CPU Frequency in the Task Manager Performance Tab

This behavior corresponds to that of other laptops when setting the power plan on them to high performance. But with Gigabyte’s SmartManager, that is the case on every plan, even Power Saver. Now that we know what’s causing this, the solution is simple: edit the plan to set the minimum processor state to less than 100%. In my case, I found setting it to 10% works fine. The clock speeds drop when idling causing the fans to go completely silent, and jump back up when performing any CPU intensive task.

To do that, go to Start and search for “Edit Power Plan”.

Search for "Edit Power Plan" in Start

Choose from the list the plan you want to edit and click on “Change Plan Settings”

Choose Power Plan

Click on “Change Advanced Power Settings”

Change advanced power plan settings

Expand the “Processor Power Management” section, then expand the “Minimum Processor State” and set its value to 10% and click “OK”.

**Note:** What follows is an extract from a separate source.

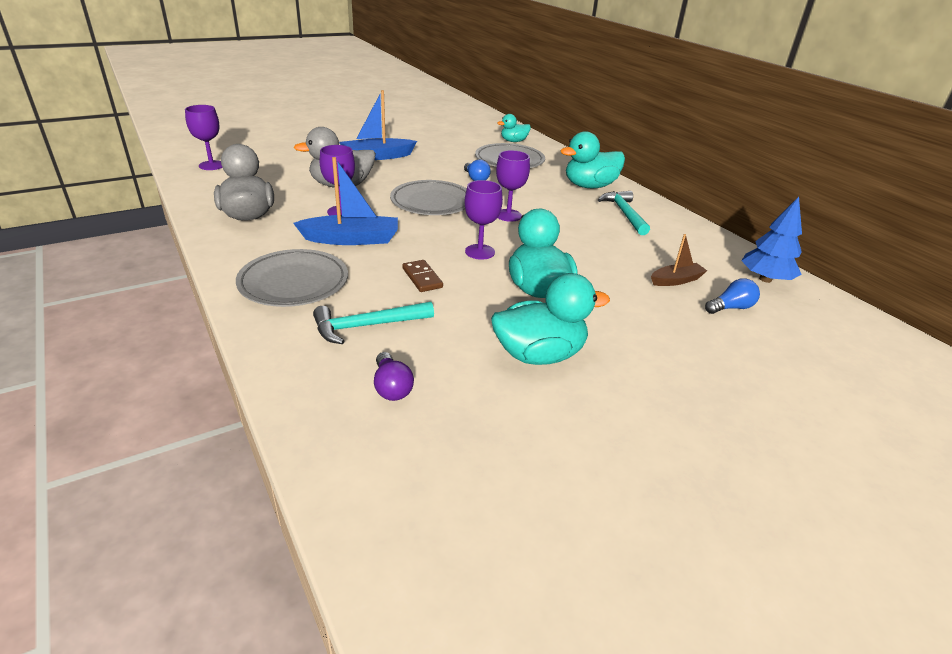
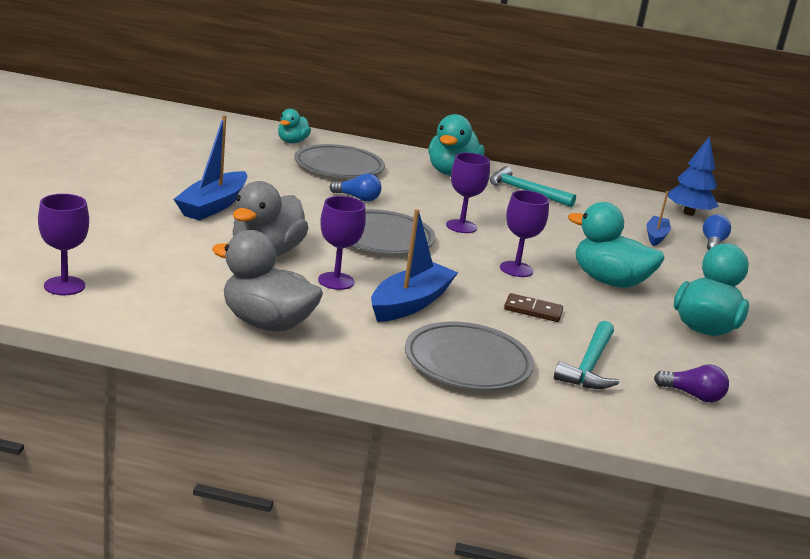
camera: 50 degrees left, 10 degrees down
(676, 280) = (656, 236): brown boat -> blue boat

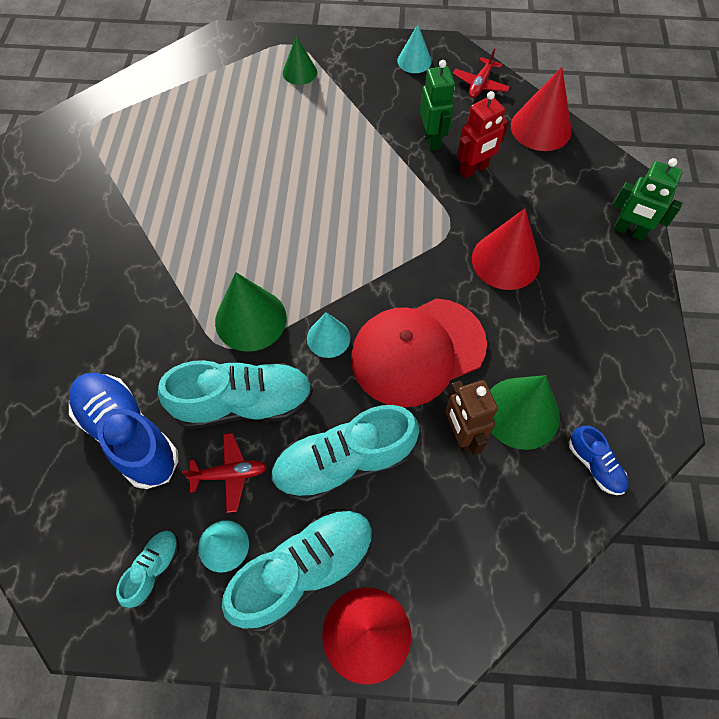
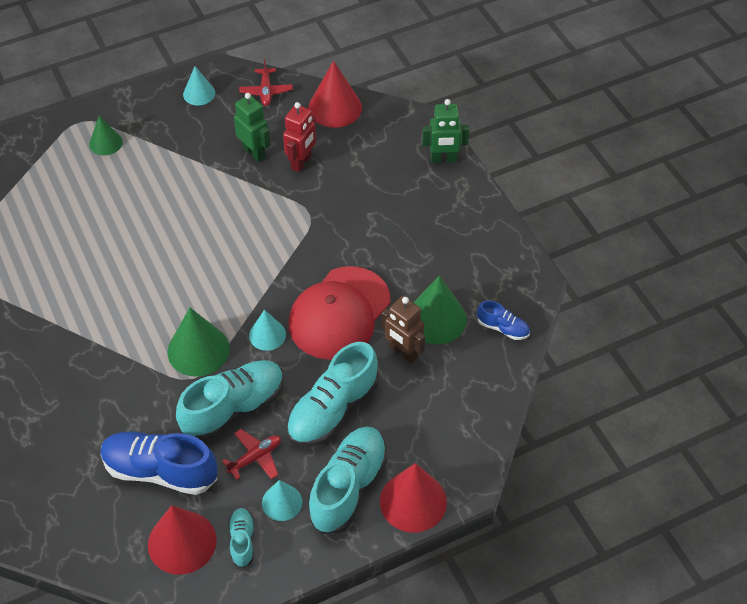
camera: 30 degrees left, 10 degrees down
(505, 261) = (365, 220): red cone -> red cone (182, 542)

Set minimum processor state


The AI software from Gigabyte could use better documentation or a description of what each option does. Meanwhile, the SmartManager power plans should have much more prominent differences between the different plans. In their default state, they all behave like high performance plans of other laptops. While the Aero 15 OLED is a powerful laptop, that power is not exactly needed for when the user just wants to browse the web or watch a movie. In those cases, I’d rather hear the speakers than the laptop fans, and I’m sure many other users do too.